TORONTO (Reuters) - Goldcorp Inc (G.TO), the world’s most valuable gold miner, said on Friday that Chief Executive Chuck Jeannes will retire after the company’s annual meeting in April 2016, with current HudBay Minerals Inc (HBM.TO) Chief Executive David Garofalo to succeed him.
Jeannes, who held on to his job leading the Vancouver-based miner through the dramatic plunge in gold prices that led to the firing of CEOs at some other top precious metal miners, has been with the company since 2007.
Prior to that, he spent nearly 17 years with Glamis Gold, which was taken over by Goldcorp for $8.6 billion in 2006.
There had been some speculation that Jeannes, an American, wanted to retire to spend more time with family.
“We built the foundations for long-lasting success at Goldcorp, including two key new mines that will drive strong, low-cost production for many years,” Jeannes said in a statement.

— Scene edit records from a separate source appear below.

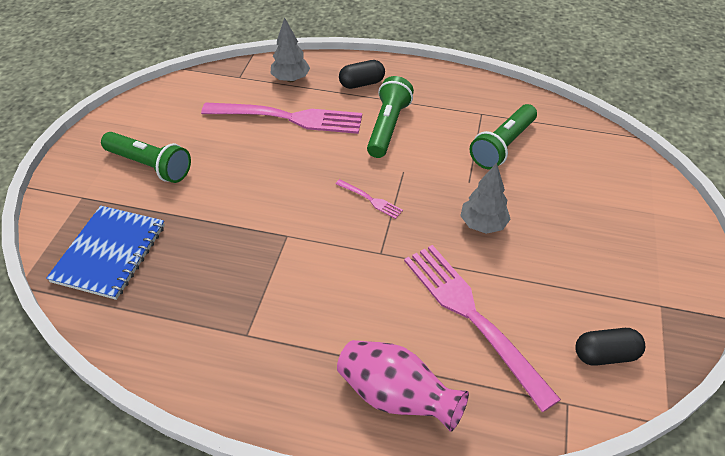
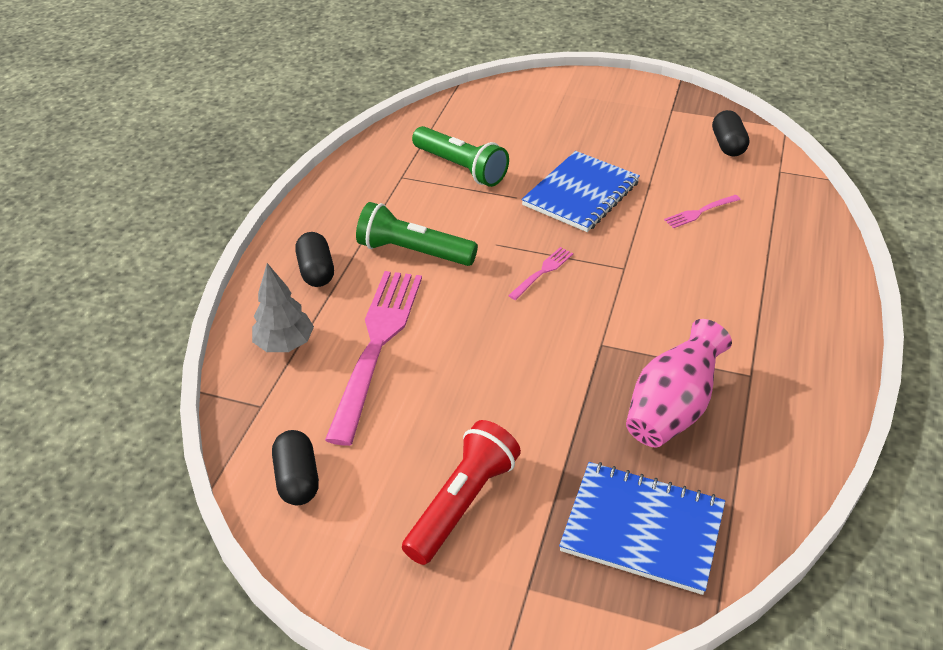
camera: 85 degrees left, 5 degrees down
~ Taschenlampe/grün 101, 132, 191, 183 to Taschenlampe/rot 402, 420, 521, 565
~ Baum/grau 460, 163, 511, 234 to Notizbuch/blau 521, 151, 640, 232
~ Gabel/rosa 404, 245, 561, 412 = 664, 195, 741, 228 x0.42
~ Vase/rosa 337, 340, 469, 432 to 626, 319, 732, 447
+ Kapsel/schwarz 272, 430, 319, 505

Garofalo, who has 25 years experience in the natural resources sector, was Chief Financial Officer of gold producer Agnico Eagle Mines (AEM.TO) from 1998 to 2010. He also served various finance roles at diversified base metals miner Inmet Mining [IMN.UL] from 1990-98.
Several global mining CEOs are at or near retirement age, but industry recruiters, analysts and executives worry that there is not enough experienced people to replace the old guard.
At the world’s 10 biggest public mining companies, four of the top executives are over 60, and their median age is over 59 compared with 56 for CEOs of the top 10 S&P500 companies.
Several mining CEOs are well into their 60s and seen close to retirement.
Separately, Goldcorp said it has begun a controlled start-up of operations at its Musselwhite mine in northern Ontario after a suspension last week when a scoop operator working underground was killed. An investigation continues.